The witch-hunt that followed decimated a considerable part of Hollywood’s vast and wildly creative talent pool. Brilliant careers were suddenly and often tragically ended with reputations damaged as widespread (and unfounded) fears about Communist infiltration of the film industry reached a panic level—fueled largely by ruthless political zealots like Joseph P. McCarthy, then a US senator from Wisconsin.
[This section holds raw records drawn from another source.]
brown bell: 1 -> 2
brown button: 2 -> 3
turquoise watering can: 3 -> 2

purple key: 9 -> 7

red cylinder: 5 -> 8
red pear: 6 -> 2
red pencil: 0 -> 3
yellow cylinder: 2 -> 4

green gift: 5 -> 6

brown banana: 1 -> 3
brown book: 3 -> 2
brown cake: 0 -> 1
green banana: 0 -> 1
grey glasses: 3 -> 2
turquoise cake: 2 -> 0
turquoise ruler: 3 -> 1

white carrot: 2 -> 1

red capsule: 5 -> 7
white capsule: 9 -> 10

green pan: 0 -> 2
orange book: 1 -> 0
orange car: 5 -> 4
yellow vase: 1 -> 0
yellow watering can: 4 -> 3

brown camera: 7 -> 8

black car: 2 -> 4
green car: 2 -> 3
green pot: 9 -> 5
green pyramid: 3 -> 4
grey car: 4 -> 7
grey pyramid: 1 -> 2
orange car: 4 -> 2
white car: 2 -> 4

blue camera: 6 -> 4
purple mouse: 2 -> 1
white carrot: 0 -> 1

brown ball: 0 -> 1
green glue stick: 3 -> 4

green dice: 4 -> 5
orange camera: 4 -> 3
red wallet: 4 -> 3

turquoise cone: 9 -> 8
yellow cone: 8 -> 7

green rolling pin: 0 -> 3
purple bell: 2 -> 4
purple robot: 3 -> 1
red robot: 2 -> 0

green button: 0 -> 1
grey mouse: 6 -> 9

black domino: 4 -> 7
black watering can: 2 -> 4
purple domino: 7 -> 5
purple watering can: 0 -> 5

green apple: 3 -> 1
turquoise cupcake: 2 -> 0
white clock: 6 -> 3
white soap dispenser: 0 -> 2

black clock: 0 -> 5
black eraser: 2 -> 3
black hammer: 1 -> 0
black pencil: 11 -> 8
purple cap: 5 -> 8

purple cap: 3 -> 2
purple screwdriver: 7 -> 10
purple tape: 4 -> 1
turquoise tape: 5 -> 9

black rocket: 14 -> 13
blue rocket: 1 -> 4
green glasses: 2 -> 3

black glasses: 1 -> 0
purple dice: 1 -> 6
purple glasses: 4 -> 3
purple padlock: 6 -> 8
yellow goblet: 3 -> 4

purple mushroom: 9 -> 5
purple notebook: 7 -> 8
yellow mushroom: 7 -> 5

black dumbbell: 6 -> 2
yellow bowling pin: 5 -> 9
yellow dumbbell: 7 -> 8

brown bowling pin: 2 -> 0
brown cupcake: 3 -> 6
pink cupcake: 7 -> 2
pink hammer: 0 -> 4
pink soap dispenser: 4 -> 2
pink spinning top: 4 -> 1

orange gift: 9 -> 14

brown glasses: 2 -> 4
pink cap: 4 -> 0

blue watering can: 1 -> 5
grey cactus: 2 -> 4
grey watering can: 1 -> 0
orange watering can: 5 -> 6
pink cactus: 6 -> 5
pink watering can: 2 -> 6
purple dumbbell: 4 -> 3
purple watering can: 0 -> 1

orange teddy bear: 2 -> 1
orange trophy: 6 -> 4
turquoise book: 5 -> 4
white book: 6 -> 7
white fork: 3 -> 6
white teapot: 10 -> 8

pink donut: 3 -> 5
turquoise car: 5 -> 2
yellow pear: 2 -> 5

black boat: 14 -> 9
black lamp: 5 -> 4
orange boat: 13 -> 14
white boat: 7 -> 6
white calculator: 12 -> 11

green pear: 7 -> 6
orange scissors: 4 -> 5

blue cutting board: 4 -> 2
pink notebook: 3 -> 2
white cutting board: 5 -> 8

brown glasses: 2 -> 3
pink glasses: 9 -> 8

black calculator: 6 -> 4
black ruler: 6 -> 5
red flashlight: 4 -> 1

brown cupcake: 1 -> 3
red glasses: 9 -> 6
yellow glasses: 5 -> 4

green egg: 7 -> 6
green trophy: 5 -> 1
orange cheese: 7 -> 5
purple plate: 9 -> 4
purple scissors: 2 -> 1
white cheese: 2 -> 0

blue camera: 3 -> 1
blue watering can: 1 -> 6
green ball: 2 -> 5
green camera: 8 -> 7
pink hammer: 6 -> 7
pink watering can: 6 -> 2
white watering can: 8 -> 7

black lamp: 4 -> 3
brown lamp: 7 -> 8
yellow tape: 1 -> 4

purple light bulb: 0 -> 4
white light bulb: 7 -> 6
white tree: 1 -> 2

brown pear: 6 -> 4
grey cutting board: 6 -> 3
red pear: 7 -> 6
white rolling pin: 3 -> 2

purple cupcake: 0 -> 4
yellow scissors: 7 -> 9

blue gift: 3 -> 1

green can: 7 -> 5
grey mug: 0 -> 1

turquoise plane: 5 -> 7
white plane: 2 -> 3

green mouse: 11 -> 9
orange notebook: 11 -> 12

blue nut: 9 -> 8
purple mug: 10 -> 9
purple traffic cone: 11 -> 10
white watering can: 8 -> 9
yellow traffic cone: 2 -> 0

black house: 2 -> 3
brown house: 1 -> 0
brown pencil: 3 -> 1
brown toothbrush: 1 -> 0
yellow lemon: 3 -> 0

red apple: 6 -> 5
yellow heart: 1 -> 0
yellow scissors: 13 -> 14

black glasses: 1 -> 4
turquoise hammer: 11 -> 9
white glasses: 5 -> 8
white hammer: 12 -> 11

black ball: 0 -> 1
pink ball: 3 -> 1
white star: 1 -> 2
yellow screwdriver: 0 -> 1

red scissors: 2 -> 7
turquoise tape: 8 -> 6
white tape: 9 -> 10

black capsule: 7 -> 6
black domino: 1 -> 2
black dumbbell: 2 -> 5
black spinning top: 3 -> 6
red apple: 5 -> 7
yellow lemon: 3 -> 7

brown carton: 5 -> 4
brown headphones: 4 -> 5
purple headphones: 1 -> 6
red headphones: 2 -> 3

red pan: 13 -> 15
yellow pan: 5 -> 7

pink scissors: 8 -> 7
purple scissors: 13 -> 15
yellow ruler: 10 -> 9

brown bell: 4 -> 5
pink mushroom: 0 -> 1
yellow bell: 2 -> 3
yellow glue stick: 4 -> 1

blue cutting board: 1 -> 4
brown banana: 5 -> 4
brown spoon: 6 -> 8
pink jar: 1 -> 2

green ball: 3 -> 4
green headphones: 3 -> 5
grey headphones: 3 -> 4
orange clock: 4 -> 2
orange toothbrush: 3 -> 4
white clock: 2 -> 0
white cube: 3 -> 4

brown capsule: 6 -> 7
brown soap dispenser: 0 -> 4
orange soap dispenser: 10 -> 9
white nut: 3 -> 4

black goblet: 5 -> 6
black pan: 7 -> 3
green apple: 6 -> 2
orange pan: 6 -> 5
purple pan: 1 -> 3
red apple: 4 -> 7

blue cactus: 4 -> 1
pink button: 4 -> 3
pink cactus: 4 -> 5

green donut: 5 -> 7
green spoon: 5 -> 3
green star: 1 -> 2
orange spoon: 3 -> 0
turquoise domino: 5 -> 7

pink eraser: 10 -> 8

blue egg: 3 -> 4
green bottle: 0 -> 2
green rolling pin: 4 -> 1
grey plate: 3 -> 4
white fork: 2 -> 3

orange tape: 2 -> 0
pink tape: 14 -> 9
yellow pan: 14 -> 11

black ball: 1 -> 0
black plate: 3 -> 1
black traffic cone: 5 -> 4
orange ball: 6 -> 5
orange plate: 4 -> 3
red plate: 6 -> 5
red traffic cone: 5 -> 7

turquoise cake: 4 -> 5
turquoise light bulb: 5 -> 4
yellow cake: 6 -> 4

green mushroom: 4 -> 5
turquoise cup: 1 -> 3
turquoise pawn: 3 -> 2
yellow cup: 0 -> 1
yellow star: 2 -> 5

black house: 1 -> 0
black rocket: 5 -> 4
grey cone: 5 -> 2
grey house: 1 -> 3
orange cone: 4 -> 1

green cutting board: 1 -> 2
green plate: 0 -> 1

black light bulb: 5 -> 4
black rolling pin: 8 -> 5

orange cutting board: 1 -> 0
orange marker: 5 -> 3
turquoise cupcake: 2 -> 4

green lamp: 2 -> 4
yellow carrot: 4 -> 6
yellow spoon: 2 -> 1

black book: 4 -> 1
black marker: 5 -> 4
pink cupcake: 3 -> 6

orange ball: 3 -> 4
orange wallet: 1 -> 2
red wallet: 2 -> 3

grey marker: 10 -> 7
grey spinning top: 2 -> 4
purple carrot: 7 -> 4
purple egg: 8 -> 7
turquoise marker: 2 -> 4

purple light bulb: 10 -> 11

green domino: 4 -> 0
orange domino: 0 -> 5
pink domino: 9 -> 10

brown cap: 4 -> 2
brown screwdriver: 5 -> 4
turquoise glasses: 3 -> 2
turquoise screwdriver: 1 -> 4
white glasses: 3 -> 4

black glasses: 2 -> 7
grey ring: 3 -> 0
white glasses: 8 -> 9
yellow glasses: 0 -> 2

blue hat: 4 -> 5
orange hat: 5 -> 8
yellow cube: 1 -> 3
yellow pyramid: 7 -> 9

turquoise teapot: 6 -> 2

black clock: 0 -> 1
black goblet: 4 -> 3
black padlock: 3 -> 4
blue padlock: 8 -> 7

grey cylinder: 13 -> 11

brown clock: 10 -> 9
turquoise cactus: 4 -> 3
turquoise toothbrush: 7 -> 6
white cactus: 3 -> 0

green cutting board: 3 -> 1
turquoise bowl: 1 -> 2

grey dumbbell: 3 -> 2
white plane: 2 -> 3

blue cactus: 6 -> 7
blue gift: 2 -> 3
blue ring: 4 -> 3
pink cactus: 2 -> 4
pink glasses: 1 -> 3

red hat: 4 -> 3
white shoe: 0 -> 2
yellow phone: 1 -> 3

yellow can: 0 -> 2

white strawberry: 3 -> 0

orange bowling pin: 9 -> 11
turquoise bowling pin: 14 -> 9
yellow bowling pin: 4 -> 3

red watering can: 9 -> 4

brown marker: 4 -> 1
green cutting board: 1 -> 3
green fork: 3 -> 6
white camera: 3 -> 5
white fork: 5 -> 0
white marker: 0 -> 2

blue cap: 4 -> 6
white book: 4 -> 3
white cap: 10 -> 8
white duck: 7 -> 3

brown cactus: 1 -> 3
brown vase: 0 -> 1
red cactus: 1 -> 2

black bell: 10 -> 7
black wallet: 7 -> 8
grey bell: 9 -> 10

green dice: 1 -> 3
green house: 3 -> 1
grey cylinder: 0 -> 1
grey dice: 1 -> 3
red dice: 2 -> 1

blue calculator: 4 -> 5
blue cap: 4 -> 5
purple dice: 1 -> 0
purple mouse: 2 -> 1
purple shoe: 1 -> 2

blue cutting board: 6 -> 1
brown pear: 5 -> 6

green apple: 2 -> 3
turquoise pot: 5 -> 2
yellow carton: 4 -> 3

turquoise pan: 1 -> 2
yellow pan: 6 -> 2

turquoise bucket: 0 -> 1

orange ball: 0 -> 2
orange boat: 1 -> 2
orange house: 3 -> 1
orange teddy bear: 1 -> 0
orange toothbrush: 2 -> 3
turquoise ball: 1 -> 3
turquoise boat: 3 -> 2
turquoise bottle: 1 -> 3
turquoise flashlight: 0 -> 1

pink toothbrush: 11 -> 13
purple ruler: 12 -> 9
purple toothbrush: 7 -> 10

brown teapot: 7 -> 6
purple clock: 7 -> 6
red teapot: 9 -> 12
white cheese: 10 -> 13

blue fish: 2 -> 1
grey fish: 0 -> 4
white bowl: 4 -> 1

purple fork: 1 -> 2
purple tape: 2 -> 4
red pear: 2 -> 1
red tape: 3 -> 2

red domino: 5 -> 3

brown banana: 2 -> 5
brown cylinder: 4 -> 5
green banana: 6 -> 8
This course will focus on films created by those most affected by this shameful scourge. Subversively camouflaged genre films like Edward Dmytryk’s condemnation of anti-Semitism, Crossfire, Nicholas Ray’s gender-defying revisionist western, Johnny Guitar, and Jules Dassin’s savage prison drama Brute Force—all allegorical commentaries on the blacklist itself—will be but three of the six films we will watch and discuss in a course that promises to be a fascinating and informative survey of Hollywood’s most frightening real-life horror story.

Elliot Lavine, Film Programmer

Elliot Lavine has been programming films for the Roxie Theater in San Francisco since 1990, including the Roxie’s annual film noir festival, “I Wake Up Dreaming.” In 2010, he received the Marlon Riggs Award from the San Francisco Film Critics Circle for his revival of rare archival titles and his role in the renewed popularity of film noir.